Consider a conservative integer $n \ge 1$ then there exists $p \mid (n!)^n+1$ such that $n+1 \le p \le n+2015$. This means we can let $n=p+k$ with $1 \le k \le 2015$. This follows $(n!)^n+1= ((p-k)!)^{p-k}+1$ and note that $$((p-k)!)^{k-1} \left[ ((p-k)!)^{p-k}+1 \right] \equiv 1+((p-k)!)^{k-1} \pmod{p}.$$This means $p \mid (n!)^n+1$ if and only if $p \mid ((p-k)!)^{k-1}+1$. We also have $(p-k)!(k-1)! \equiv (-1)^{k-1} \pmod{p}$ so $$((k-1)!)^{k-1} \left[ ((p-k)!)^{k-1}+1 \right] \equiv ((k-1)!)^{k-1}+(-1)^{(k-1)^2} \pmod{p}.$$Hence, $p \mid (n!)^n+1$ if and only if $p \mid ((k-1)!)^{k-1}+(-1)^{(k-1)^2}$. Since there are finite number of $k$ ($1 \le k \le 2015$) so there are finite number of $p$ satisfying $p \mid (n!)^n+1$ for $p \le n+2015$. Therefore, there are finite number of conservative number $n$.
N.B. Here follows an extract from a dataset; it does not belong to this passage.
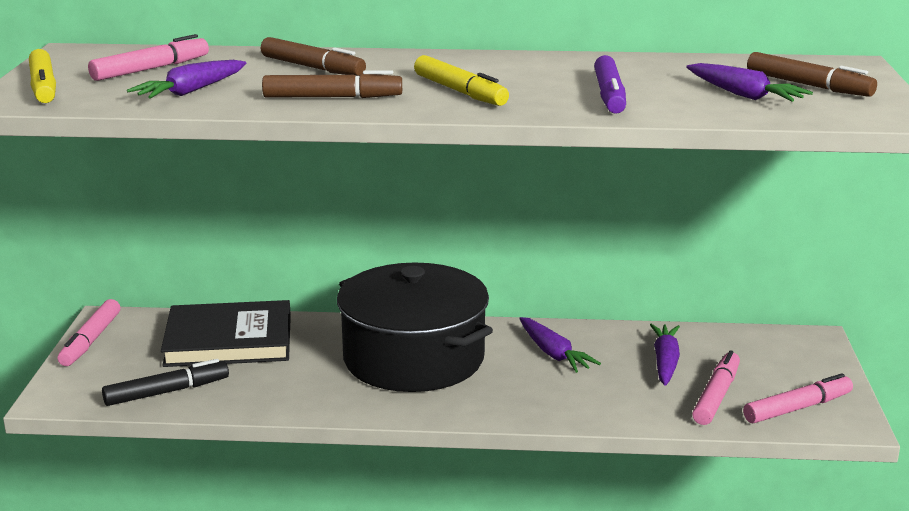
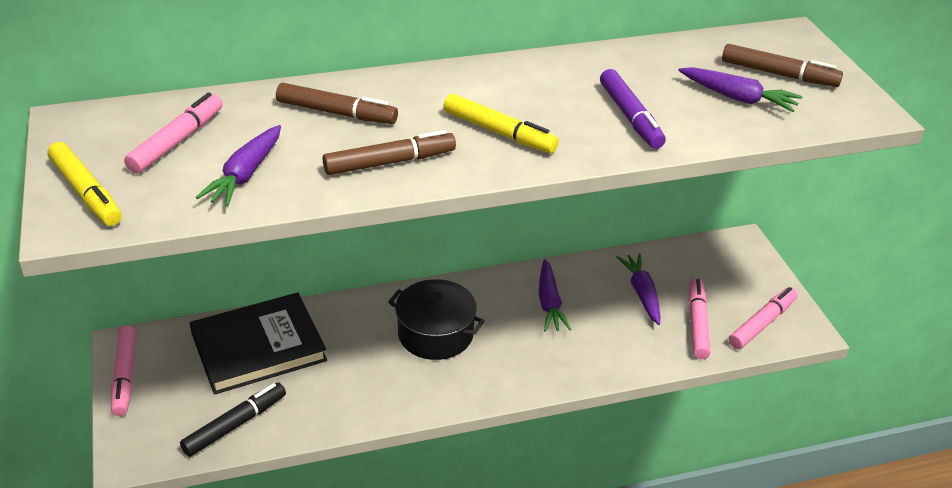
camera: 20 degrees left, 15 degrees up
(413, 358) = (435, 334): black pot -> black pot, size x0.60
(553, 353) = (549, 303): purple carrot -> purple carrot turned 45 degrees clockwise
Not much differen't from above but posting it anyway.We claim that number of conservative numbers is finite.First we prove a well-known generalization of Wilson's Theorem: Lemma: let $p$ be a prime number and $k<p$ be a positive integer then $(k-1)!(p-k)!\equiv (-1)^k\pmod{p}$. Solution to lemma: From wilson's theorem we have $(p-1)!\equiv -1\pmod{p}\Longrightarrow (p-1)(p-2)\dots (p-(k-1))(p-k)!\equiv -1\pmod{p}\Longrightarrow (-1)^{k-1}(k-1)!(p-k)!\equiv -1\pmod{p}\Longrightarrow (k-1)!(p-k)!\equiv (-1)^k\pmod{p}$. Now assume that the result is wrong then there exists a number $1 \le i \le 2015$ so that $n+i|(n!)^n+1$ we can consider large enough $n$'s so that $n+i$ must be a prime(Since $(n!)^n+1$ has no prime factors less than $n$).Then by the above lemma we have: $n+i|(n!)^n+1 \Rightarrow n+i|(n!)^n(n+i-n)^n+(n+i-n)^n \Rightarrow n+i|1+i^n \Rightarrow n+i|i^{2n}-1$ Also by Fermat's little Theorem we have $n+i|i^{n+i-1}|i^{2n+2i-2}$ So by a well-known lemma we have $n+i|i^{\gcd (2n+2i-2,2n) } -1=i^{\gcd (2i-2,2n) } -1$ If $i \neq 1$ then $i^{\gcd (2i-2,2n) } -1$ is nonzero and at most $i^{2i-2}$ but $n$ can be large enough contradiction.If $i=1$ then by Wilson's theorem $(n!)^n+1 \equiv (-1)^n+1 \equiv 2 \pmod {n+1}$ again a contradiction for large $n$ and we will be done.